2. The establishment of the offense of reckless driving depends upon the particular circumstances, and the intervening negligent act of another driver is no excuse.
3. On appeal by defendant following conviction of violations of §§ 1001 and 1002(a) of The Vehicle Code, in which it appeared that, while defendant was driving on a heavily traveled arterial highway in a built-up residential, commercial, and industrial section, as he approached a diner a motor vehicle came out of the well-traveled driveway adjacent to the diner; that defendant applied his brakes, skidded at least fifty feet, and then struck the other automobile; that defendant was driving at more than fifty miles per hour, and the speed limit was thirty-five miles per hour; and that defendant had traveled this road every day, and was well aware of the frequency of cars exiting from the driveway; it was Held that the evidence was sufficient to sustain the Commonwealth's burden of proof.

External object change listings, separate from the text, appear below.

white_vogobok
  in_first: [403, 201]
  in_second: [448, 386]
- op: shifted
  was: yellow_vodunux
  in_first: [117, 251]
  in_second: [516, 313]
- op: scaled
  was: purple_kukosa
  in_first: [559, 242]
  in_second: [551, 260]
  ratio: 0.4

4. Where it appeared that sentence was imposed on the charge of reckless driving, and that on the second charge sentence was suspended, it was Held that the same factual situation did not warrant the imposition of two separate sentences, and that sentence was properly suspended on the second charge.
Before WRIGHT, P.J., WATKINS, MONTGOMERY, JACOBS, HOFFMAN, SPAULDING, and CERCONE, JJ.

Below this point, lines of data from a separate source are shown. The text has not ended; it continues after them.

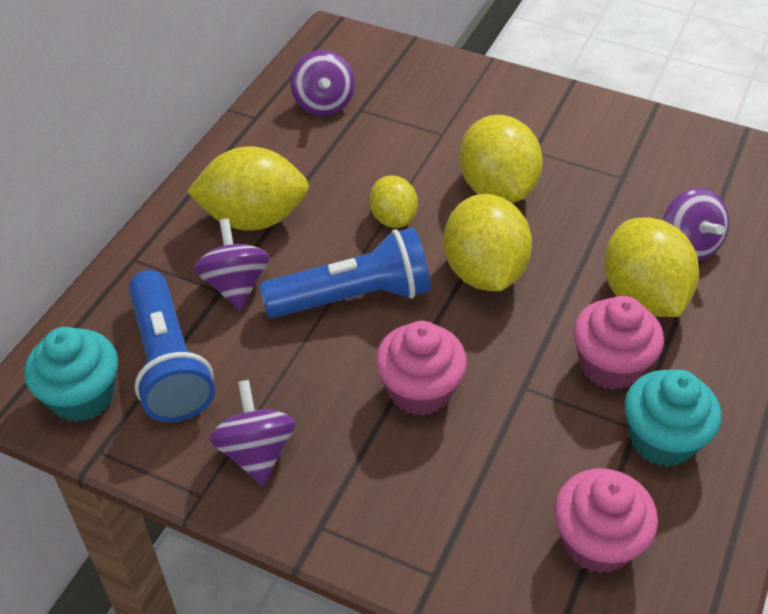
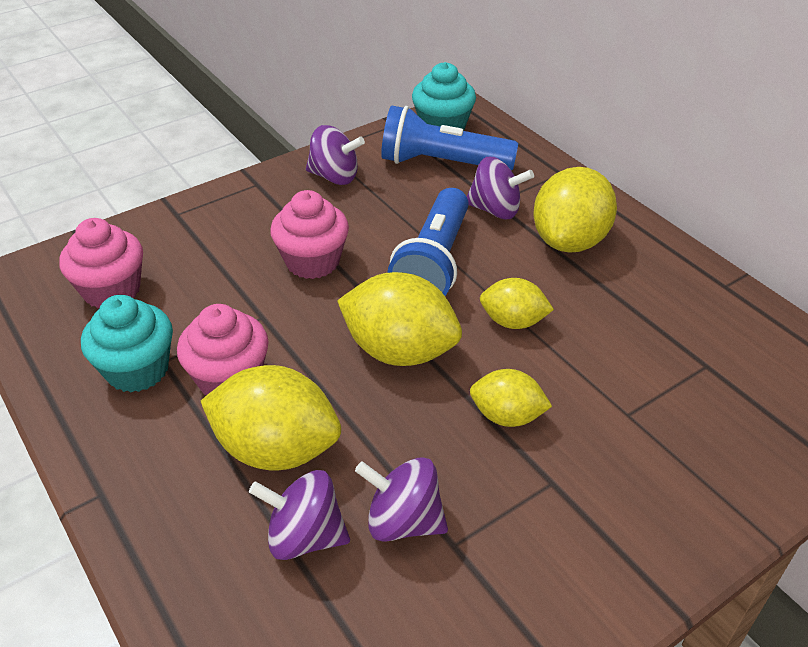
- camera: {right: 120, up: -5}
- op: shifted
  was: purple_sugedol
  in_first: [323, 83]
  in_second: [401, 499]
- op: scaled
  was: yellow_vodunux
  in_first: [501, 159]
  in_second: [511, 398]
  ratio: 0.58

Appeal, No. 935, Oct. T., 1969, from judgments of Court of Common Pleas, Criminal Division, of Montgomery County, Feb. T., 1969, No. 456, in case of Commonwealth of Pennsylvania v. Robert C. Humphry. Judgments affirmed.
Appeal by defendant from conviction before justice of peace of violations of The Vehicle Code. Before GROSHENS, P.J.

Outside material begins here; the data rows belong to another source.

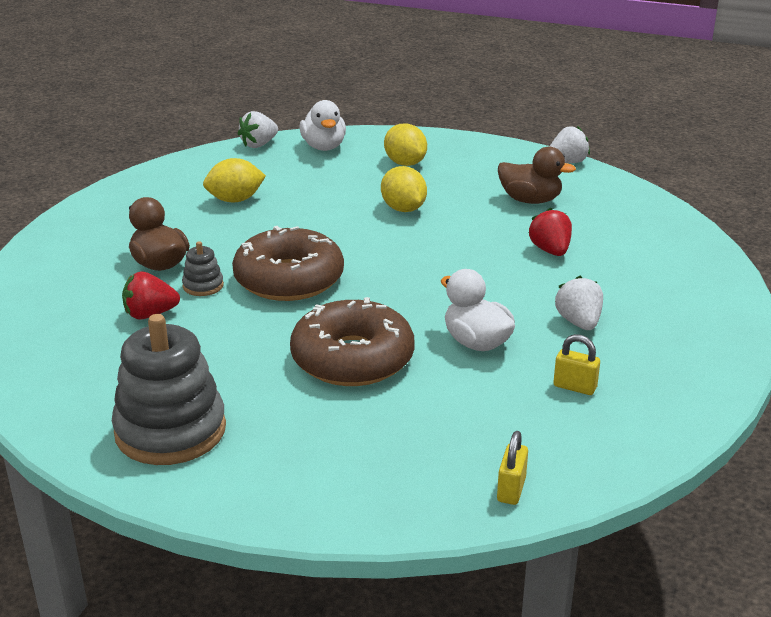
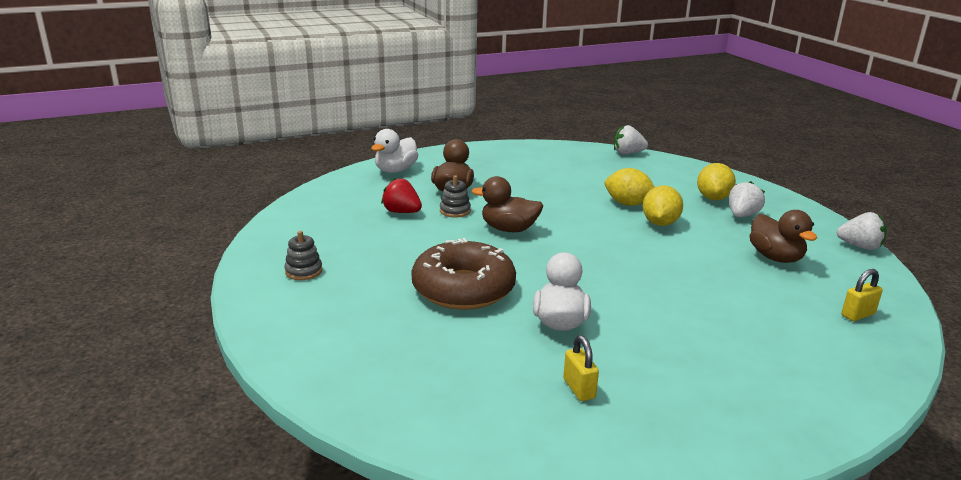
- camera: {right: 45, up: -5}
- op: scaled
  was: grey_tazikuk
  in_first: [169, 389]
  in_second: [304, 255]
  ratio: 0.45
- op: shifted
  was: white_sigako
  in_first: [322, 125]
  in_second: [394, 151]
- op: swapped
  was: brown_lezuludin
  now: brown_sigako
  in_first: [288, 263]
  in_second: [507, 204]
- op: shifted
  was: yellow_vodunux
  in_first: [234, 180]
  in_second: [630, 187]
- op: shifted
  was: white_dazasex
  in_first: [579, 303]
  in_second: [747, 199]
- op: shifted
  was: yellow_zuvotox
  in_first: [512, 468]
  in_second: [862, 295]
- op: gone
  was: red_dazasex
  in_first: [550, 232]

Defendant adjudged guilty of both charges; sentence imposed on charge of reckless driving and suspended on other charge. Defendant appealed.
Van Weiss, with him Jonathan DeYoung, for appellant.
Stewart J. Greenleaf, Assistant District Attorney, with him Richard A. Devlin, Assistant District Attorney, Parker H. Wilson, First Assistant District Attorney, and Milton O. Moss, District Attorney, for Commonwealth, appellee.
Argued December 11, 1969.
We are here concerned with an appeal by Robert C. Humphry from a conviction for the violation of Sections 1001 and 1002(a) of The Vehicle Code, Act of April 29, 1959, P.L. 58, 75 P.S. 101 et seq. On March 1, 1969, Humphry was found guilty of these two violations by a justice of the peace. The Court of Common Pleas of Montgomery County — Criminal Division — allowed an appeal, and there was a hearing de novo on June 13, 1969. At the conclusion thereof, the hearing judge also found Humphry guilty of both charges. On the first charge the sentence imposed was a fine of $10.00 and costs. On the second charge sentence was suspended. This appeal followed. The factual situation is briefly summarized in the opinion below as follows:
"On October 23, 1968, about 1:00 P.M., Humphry was driving north on Route 202, a heavily traveled arterial highway in the Borough of Bridgeport, in a built-up residential, commercial and industrial area. It was a clear day. As he approached Danny's Diner, near the end of the bridge carrying Route 202 into Norristown, a motor vehicle came out of the well-traveled driveway adjacent to the diner. Humphry applied his brakes, skidded at least 50 feet, and then struck the other automobile. . .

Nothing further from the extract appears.